Dietrich Fischer-Dieskau no sabe cantar mal y hace aquí y allá frases muy hermosas, pero aparte de que está bastante mal de voz (casi cada ascenso al Mi3 -y anda que no hay- le queda tenso y blanquecino) no emula de ninguna forma el sensacional personaje que creó en la grabación de Ferenc Fricsay. Convencido de que nadie entiende nada de la ópera salvo él y que le corresponde expresarlo todo, convierte el cerebral depredador de entonces en un Don Giovanni hipervitaminado, hiperexcedido, pretendidamente humorístico y finalmente banal. Ezio Flagello canta estupendamente, pero mira alrededor, se da cuenta de que musicalmente NADIE habla su idioma (si eso un poquito el -muy buen- Masetto de Alfredo Mariotti) y el pobre hombre se cohíbe, de forma que no trabaja (ni Böhm le hace trabajar) un fraseo que dotase de personalidad propia a su amable pero soso Leporello (en abierta contradicción además, vista su pulcritud por afinar, con un Don Giovanni que ha decidido que la expresión es muy prioritaria a la posición de la nota). Martti Talvela es un Comendador voluminoso, y Peter Schreier (entonces una joven promesa) suple con toda la musicalidad que puede la llamativa modestia de su instrumento, la artificiosidad de la línea y sus dificultades con el italiano.
La mejor de las mujeres (y del disco entero) es Martina Arroyo, que en su moderación expresiva, se aparta del modelo de la Doña Elvira dolorosa y melancólica, y a través de una vocalidad de granito y un fiato homogéneo y privilegiado, la transforma en un personaje erguido ante su destino y glorioso de voz (hay frases del personaje que nunca se han cantado así). A su lado, Reri Grist (y me da pena decirlo porque yo soy muy de la Grist) se limita a hacer de la ratita presumida, y puesta ahí entre Brünnhilde, Aida y el aburrimiento total de Böhm, le queda especialmente mal.

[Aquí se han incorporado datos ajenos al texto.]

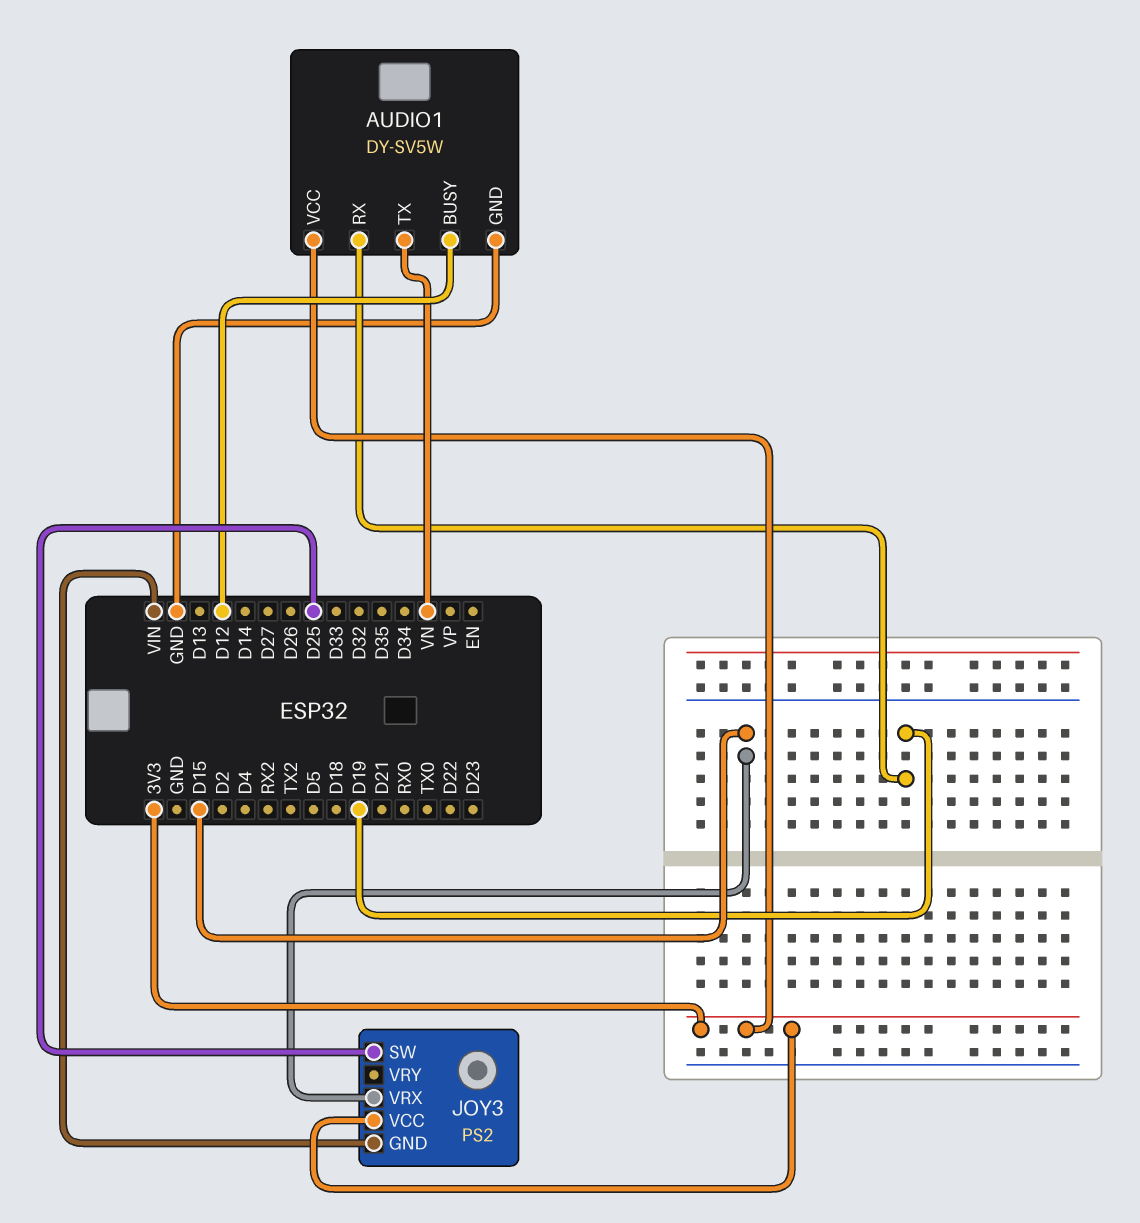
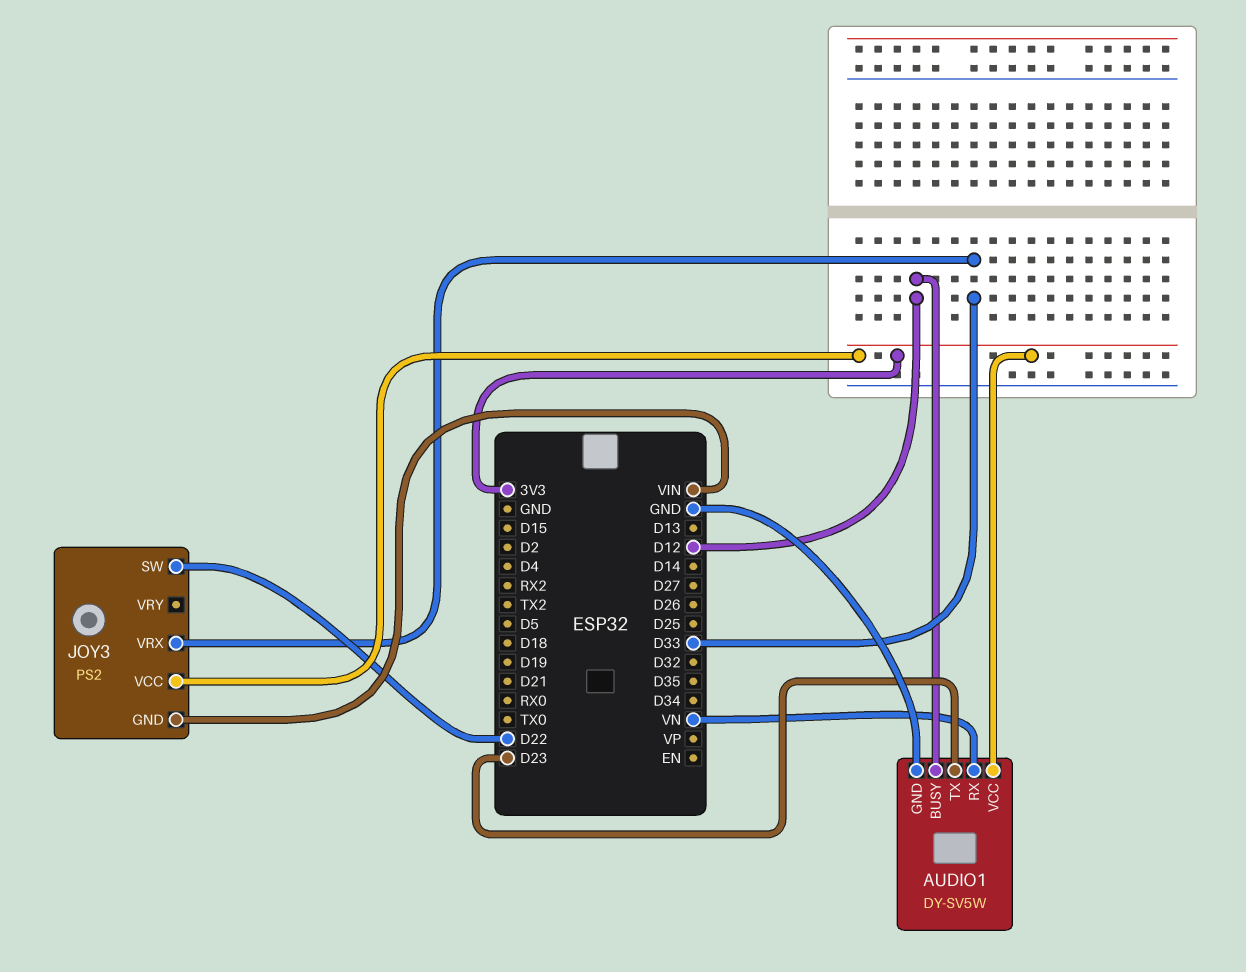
AUDIO1 pin RX: D19 -> VN
AUDIO1 pin TX: VN -> D23
JOY3 pin SW: D25 -> D22
JOY3 pin VRX: D15 -> D33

Y luego está la Nilsson, que es un CASO. A ver, Doña Ana no es una soprano dramática porque es una soprano dramática y ya está, sino que lo es porque hace expresivas, tensas, fatales, las corcheas en movimiento con que Mozart transmite sus ansias, y porque comanda unos cuantos momentos concertantes con un instrumento que se espera imperial. Y además, tiene su propia pieza de coloratura virtuosística. Pues bien, Nilsson (que ya había grabado la parte con Erich Leinsdorf y ni tan mal) aquí no hace nada de todo eso.
Non mi dir, así lentito, no queda tan mal, pero la forma de emborronar frases como C
ome furia disperata ti saprò perseguitar, la falta de iniciativa vocal en la escena de las máscaras o el sexteto del acto II, los graves problemas de afinación en los La4 de Or sai chi l’onore (o en el pasaje de
Viva la libertà, que es PAVOROSO), aparte de la dicción borrosísima y la ausencia de personaje, la hacen una Anna que no aporta nada ni a Mozart a ni su carrera.
En suma, un disco que pudo ser muy grande pero que, escuchado hoy, solo tiene de asombroso la fastuosa vocalidad de Martina Arroyo.